### Listed entries
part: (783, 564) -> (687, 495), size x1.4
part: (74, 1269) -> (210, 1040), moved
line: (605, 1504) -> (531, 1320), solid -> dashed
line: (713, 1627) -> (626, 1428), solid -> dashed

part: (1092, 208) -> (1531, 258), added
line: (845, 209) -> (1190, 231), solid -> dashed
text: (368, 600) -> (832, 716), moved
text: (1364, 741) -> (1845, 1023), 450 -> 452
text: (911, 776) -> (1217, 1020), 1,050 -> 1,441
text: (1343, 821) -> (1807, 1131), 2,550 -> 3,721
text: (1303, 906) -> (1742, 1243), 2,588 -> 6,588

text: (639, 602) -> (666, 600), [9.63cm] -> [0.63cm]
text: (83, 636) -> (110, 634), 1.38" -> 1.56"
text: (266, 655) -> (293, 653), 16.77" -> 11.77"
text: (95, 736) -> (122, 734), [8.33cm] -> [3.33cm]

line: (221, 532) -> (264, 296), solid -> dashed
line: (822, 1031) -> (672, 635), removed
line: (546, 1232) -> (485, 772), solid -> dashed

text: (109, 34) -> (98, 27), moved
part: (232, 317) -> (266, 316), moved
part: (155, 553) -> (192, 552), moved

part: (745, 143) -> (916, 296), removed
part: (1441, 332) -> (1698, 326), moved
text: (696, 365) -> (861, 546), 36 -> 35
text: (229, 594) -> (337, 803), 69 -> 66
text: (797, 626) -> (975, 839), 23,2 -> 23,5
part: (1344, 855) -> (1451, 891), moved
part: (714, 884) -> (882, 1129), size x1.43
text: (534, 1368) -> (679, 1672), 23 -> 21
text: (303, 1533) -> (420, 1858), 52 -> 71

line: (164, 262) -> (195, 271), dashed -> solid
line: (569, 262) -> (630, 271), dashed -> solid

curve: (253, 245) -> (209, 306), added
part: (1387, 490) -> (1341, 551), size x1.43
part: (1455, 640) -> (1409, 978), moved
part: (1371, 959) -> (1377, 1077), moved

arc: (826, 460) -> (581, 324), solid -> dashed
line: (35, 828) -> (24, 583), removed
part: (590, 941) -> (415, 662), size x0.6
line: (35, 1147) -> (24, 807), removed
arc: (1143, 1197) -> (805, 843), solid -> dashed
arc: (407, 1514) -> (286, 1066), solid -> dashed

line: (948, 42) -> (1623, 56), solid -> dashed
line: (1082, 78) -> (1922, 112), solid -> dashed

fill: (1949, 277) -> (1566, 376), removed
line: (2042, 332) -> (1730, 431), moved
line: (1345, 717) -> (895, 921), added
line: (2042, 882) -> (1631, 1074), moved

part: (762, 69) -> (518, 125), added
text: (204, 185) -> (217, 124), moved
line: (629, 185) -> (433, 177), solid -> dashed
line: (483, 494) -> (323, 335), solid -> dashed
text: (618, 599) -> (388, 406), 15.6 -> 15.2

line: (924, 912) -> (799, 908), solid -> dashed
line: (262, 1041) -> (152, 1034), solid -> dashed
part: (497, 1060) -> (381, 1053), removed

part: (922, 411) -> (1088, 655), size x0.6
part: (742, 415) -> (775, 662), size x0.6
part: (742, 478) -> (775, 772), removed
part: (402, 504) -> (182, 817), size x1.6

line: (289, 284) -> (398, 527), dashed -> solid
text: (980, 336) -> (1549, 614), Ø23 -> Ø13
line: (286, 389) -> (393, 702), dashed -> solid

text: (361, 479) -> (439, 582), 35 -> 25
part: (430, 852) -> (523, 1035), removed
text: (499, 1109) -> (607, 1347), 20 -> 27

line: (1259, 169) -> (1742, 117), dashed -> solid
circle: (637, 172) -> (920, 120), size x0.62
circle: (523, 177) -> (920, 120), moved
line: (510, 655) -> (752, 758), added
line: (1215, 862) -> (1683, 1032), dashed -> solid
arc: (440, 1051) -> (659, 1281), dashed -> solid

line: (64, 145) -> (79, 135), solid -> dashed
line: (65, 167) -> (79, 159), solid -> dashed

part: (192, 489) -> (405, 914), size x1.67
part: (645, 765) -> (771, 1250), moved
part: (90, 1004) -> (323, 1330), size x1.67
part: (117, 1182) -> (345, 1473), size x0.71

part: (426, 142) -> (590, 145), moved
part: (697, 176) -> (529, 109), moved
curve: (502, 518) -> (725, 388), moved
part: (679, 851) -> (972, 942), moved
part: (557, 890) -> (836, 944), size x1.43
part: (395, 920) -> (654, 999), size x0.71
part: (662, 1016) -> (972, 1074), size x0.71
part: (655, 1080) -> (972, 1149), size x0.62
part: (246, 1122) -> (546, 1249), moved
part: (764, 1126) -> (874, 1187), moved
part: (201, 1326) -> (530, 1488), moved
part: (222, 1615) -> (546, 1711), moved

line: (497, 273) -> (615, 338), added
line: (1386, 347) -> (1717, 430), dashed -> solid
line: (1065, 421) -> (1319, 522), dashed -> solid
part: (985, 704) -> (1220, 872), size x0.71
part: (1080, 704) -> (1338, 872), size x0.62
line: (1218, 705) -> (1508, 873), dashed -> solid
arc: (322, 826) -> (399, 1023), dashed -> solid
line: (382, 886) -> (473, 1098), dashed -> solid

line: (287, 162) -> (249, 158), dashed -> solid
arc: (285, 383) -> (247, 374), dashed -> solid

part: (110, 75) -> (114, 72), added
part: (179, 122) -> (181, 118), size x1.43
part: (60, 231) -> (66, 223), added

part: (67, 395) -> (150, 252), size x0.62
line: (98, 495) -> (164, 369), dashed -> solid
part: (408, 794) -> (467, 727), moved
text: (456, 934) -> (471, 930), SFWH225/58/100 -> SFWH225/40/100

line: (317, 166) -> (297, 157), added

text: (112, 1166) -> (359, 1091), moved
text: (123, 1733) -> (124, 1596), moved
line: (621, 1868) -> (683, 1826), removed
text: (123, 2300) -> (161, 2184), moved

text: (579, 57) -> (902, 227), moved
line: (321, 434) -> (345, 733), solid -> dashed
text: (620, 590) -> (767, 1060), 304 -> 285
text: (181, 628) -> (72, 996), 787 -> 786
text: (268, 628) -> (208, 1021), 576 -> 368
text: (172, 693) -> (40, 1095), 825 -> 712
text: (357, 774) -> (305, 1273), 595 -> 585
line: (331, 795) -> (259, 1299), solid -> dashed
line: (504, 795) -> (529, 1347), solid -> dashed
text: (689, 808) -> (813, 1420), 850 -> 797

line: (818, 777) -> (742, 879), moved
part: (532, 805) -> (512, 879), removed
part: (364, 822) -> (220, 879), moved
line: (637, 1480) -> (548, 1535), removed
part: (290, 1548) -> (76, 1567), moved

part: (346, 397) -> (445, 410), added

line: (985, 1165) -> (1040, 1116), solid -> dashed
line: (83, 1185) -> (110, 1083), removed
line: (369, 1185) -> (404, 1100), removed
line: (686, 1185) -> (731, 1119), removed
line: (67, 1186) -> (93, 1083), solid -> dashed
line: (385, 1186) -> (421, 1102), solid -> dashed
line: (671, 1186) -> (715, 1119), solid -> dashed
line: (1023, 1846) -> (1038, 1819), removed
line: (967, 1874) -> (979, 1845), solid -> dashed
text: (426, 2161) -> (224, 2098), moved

### Work to complete
Each record must appear again, word for word.

### Written reply
part: (783, 564) -> (687, 495), size x1.4
part: (74, 1269) -> (210, 1040), moved
line: (605, 1504) -> (531, 1320), solid -> dashed
line: (713, 1627) -> (626, 1428), solid -> dashed

part: (1092, 208) -> (1531, 258), added
line: (845, 209) -> (1190, 231), solid -> dashed
text: (368, 600) -> (832, 716), moved
text: (1364, 741) -> (1845, 1023), 450 -> 452
text: (911, 776) -> (1217, 1020), 1,050 -> 1,441
text: (1343, 821) -> (1807, 1131), 2,550 -> 3,721
text: (1303, 906) -> (1742, 1243), 2,588 -> 6,588

text: (639, 602) -> (666, 600), [9.63cm] -> [0.63cm]
text: (83, 636) -> (110, 634), 1.38" -> 1.56"
text: (266, 655) -> (293, 653), 16.77" -> 11.77"
text: (95, 736) -> (122, 734), [8.33cm] -> [3.33cm]

line: (221, 532) -> (264, 296), solid -> dashed
line: (822, 1031) -> (672, 635), removed
line: (546, 1232) -> (485, 772), solid -> dashed

text: (109, 34) -> (98, 27), moved
part: (232, 317) -> (266, 316), moved
part: (155, 553) -> (192, 552), moved

part: (745, 143) -> (916, 296), removed
part: (1441, 332) -> (1698, 326), moved
text: (696, 365) -> (861, 546), 36 -> 35
text: (229, 594) -> (337, 803), 69 -> 66
text: (797, 626) -> (975, 839), 23,2 -> 23,5
part: (1344, 855) -> (1451, 891), moved
part: (714, 884) -> (882, 1129), size x1.43
text: (534, 1368) -> (679, 1672), 23 -> 21
text: (303, 1533) -> (420, 1858), 52 -> 71

line: (164, 262) -> (195, 271), dashed -> solid
line: (569, 262) -> (630, 271), dashed -> solid

curve: (253, 245) -> (209, 306), added
part: (1387, 490) -> (1341, 551), size x1.43
part: (1455, 640) -> (1409, 978), moved
part: (1371, 959) -> (1377, 1077), moved

arc: (826, 460) -> (581, 324), solid -> dashed
line: (35, 828) -> (24, 583), removed
part: (590, 941) -> (415, 662), size x0.6
line: (35, 1147) -> (24, 807), removed
arc: (1143, 1197) -> (805, 843), solid -> dashed
arc: (407, 1514) -> (286, 1066), solid -> dashed

line: (948, 42) -> (1623, 56), solid -> dashed
line: (1082, 78) -> (1922, 112), solid -> dashed

fill: (1949, 277) -> (1566, 376), removed
line: (2042, 332) -> (1730, 431), moved
line: (1345, 717) -> (895, 921), added
line: (2042, 882) -> (1631, 1074), moved

part: (762, 69) -> (518, 125), added
text: (204, 185) -> (217, 124), moved
line: (629, 185) -> (433, 177), solid -> dashed
line: (483, 494) -> (323, 335), solid -> dashed
text: (618, 599) -> (388, 406), 15.6 -> 15.2

line: (924, 912) -> (799, 908), solid -> dashed
line: (262, 1041) -> (152, 1034), solid -> dashed
part: (497, 1060) -> (381, 1053), removed

part: (922, 411) -> (1088, 655), size x0.6
part: (742, 415) -> (775, 662), size x0.6
part: (742, 478) -> (775, 772), removed
part: (402, 504) -> (182, 817), size x1.6

line: (289, 284) -> (398, 527), dashed -> solid
text: (980, 336) -> (1549, 614), Ø23 -> Ø13
line: (286, 389) -> (393, 702), dashed -> solid

text: (361, 479) -> (439, 582), 35 -> 25
part: (430, 852) -> (523, 1035), removed
text: (499, 1109) -> (607, 1347), 20 -> 27

line: (1259, 169) -> (1742, 117), dashed -> solid
circle: (637, 172) -> (920, 120), size x0.62
circle: (523, 177) -> (920, 120), moved
line: (510, 655) -> (752, 758), added
line: (1215, 862) -> (1683, 1032), dashed -> solid
arc: (440, 1051) -> (659, 1281), dashed -> solid

line: (64, 145) -> (79, 135), solid -> dashed
line: (65, 167) -> (79, 159), solid -> dashed

part: (192, 489) -> (405, 914), size x1.67
part: (645, 765) -> (771, 1250), moved
part: (90, 1004) -> (323, 1330), size x1.67
part: (117, 1182) -> (345, 1473), size x0.71

part: (426, 142) -> (590, 145), moved
part: (697, 176) -> (529, 109), moved
curve: (502, 518) -> (725, 388), moved
part: (679, 851) -> (972, 942), moved
part: (557, 890) -> (836, 944), size x1.43
part: (395, 920) -> (654, 999), size x0.71
part: (662, 1016) -> (972, 1074), size x0.71
part: (655, 1080) -> (972, 1149), size x0.62
part: (246, 1122) -> (546, 1249), moved
part: (764, 1126) -> (874, 1187), moved
part: (201, 1326) -> (530, 1488), moved
part: (222, 1615) -> (546, 1711), moved

line: (497, 273) -> (615, 338), added
line: (1386, 347) -> (1717, 430), dashed -> solid
line: (1065, 421) -> (1319, 522), dashed -> solid
part: (985, 704) -> (1220, 872), size x0.71
part: (1080, 704) -> (1338, 872), size x0.62
line: (1218, 705) -> (1508, 873), dashed -> solid
arc: (322, 826) -> (399, 1023), dashed -> solid
line: (382, 886) -> (473, 1098), dashed -> solid

line: (287, 162) -> (249, 158), dashed -> solid
arc: (285, 383) -> (247, 374), dashed -> solid

part: (110, 75) -> (114, 72), added
part: (179, 122) -> (181, 118), size x1.43
part: (60, 231) -> (66, 223), added

part: (67, 395) -> (150, 252), size x0.62
line: (98, 495) -> (164, 369), dashed -> solid
part: (408, 794) -> (467, 727), moved
text: (456, 934) -> (471, 930), SFWH225/58/100 -> SFWH225/40/100

line: (317, 166) -> (297, 157), added

text: (112, 1166) -> (359, 1091), moved
text: (123, 1733) -> (124, 1596), moved
line: (621, 1868) -> (683, 1826), removed
text: (123, 2300) -> (161, 2184), moved

text: (579, 57) -> (902, 227), moved
line: (321, 434) -> (345, 733), solid -> dashed
text: (620, 590) -> (767, 1060), 304 -> 285
text: (181, 628) -> (72, 996), 787 -> 786
text: (268, 628) -> (208, 1021), 576 -> 368
text: (172, 693) -> (40, 1095), 825 -> 712
text: (357, 774) -> (305, 1273), 595 -> 585
line: (331, 795) -> (259, 1299), solid -> dashed
line: (504, 795) -> (529, 1347), solid -> dashed
text: (689, 808) -> (813, 1420), 850 -> 797

line: (818, 777) -> (742, 879), moved
part: (532, 805) -> (512, 879), removed
part: (364, 822) -> (220, 879), moved
line: (637, 1480) -> (548, 1535), removed
part: (290, 1548) -> (76, 1567), moved

part: (346, 397) -> (445, 410), added

line: (985, 1165) -> (1040, 1116), solid -> dashed
line: (83, 1185) -> (110, 1083), removed
line: (369, 1185) -> (404, 1100), removed
line: (686, 1185) -> (731, 1119), removed
line: (67, 1186) -> (93, 1083), solid -> dashed
line: (385, 1186) -> (421, 1102), solid -> dashed
line: (671, 1186) -> (715, 1119), solid -> dashed
line: (1023, 1846) -> (1038, 1819), removed
line: (967, 1874) -> (979, 1845), solid -> dashed
text: (426, 2161) -> (224, 2098), moved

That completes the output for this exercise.